My friend has a PC with intel D945GCCR motherboard. His PC is infested with viruses. He asked my help and when I wanted to boot off XP cd and format the PC and Install XP,  it couldn't boot as the boot sequence is not cd rom first. Therefore I wanted to change the setting but it is password protected. 

How can we know the password? The original assembler who assembled the PC may not be available. When I referred to support on Intel site, there is something about changing the cap of jumpers on the motherboard. Since I am not that kind a technical person, is there any other way to retrieve the password? Is there any default password such as Admin or something like that? I have already tried "Admin", "Password" etc.

Can anyone of you help me on the above?


----------



## Pathik (Feb 3, 2008)

Just reset the BIOS once using a jumper or remove the Cmos battery.


----------



## Choto Cheeta (Feb 3, 2008)

> How can we know the password? The original assembler who assembled the PC may not be available.



not possible to recover the BIOS PW 



> Can anyone of you help me on the above?



One think which can be done is to reset the BIOS... there are 2 ways, via jumper or via bettery reset..

*Jumper Settings*

Locate this jumper as show in the bellow image !!!

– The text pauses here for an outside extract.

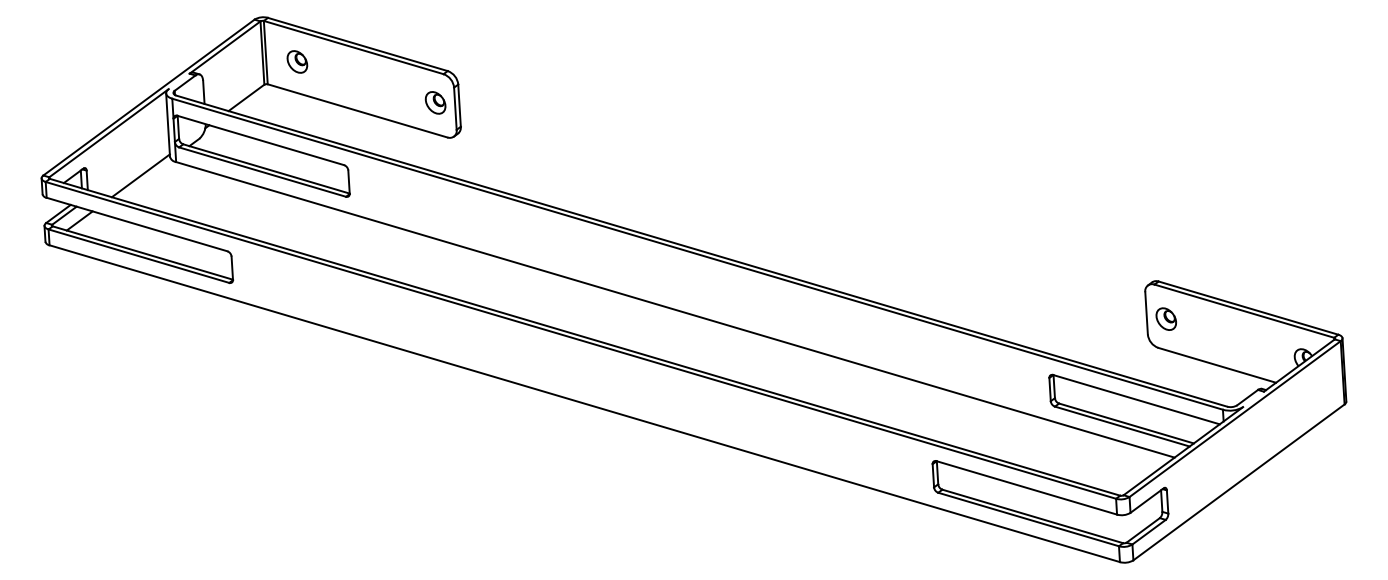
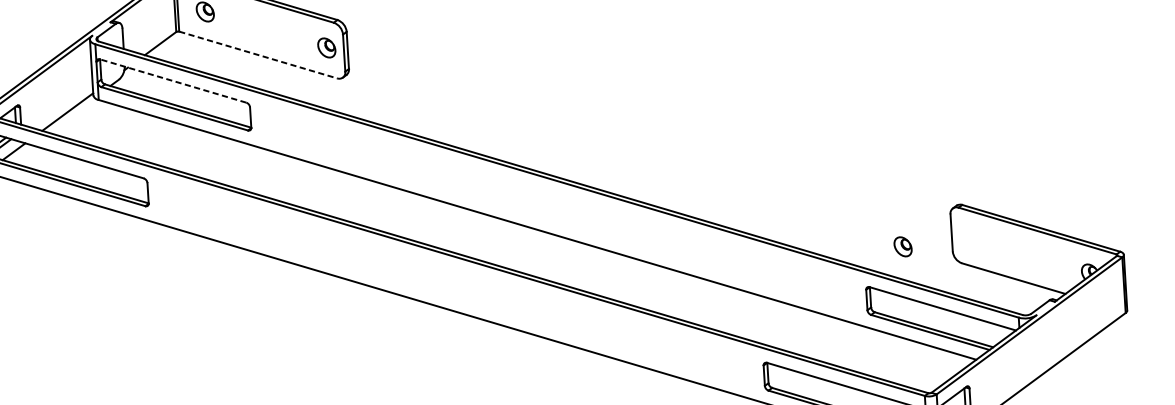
line: (357, 110) -> (258, 54), solid -> dashed
line: (260, 140) -> (172, 81), solid -> dashed
part: (1165, 318) -> (902, 246), moved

*img504.imageshack.us/img504/8816/jumper1ec5.jpg

there are 3 pins, like ** * ** the pin would cover 1 and 2 pin which is the default config... *- - ** so take the pin out and put it as 2 and 3 cover like, * * - -* start the system  the BIOS should revart back to the default shipping factory settings... !!! now power of the system and restore the jumper to default 1 and 2 cover settings  start the system once again to do you work 

next option removing the battery 

locate the bettery as show in the picture 

*img504.imageshack.us/img504/39/batteryyf2.jpg

remove it and then wait for 5 pins, plug it back to start the system  it would be restored to the factory settings


----------



## Ramakrishnan (Feb 3, 2008)

What an instantaneous answer. Thank you Choto Cheeta


----------



## viswanadh (Feb 3, 2008)

Remove the CMOS battery on the motherboard and put it back


----------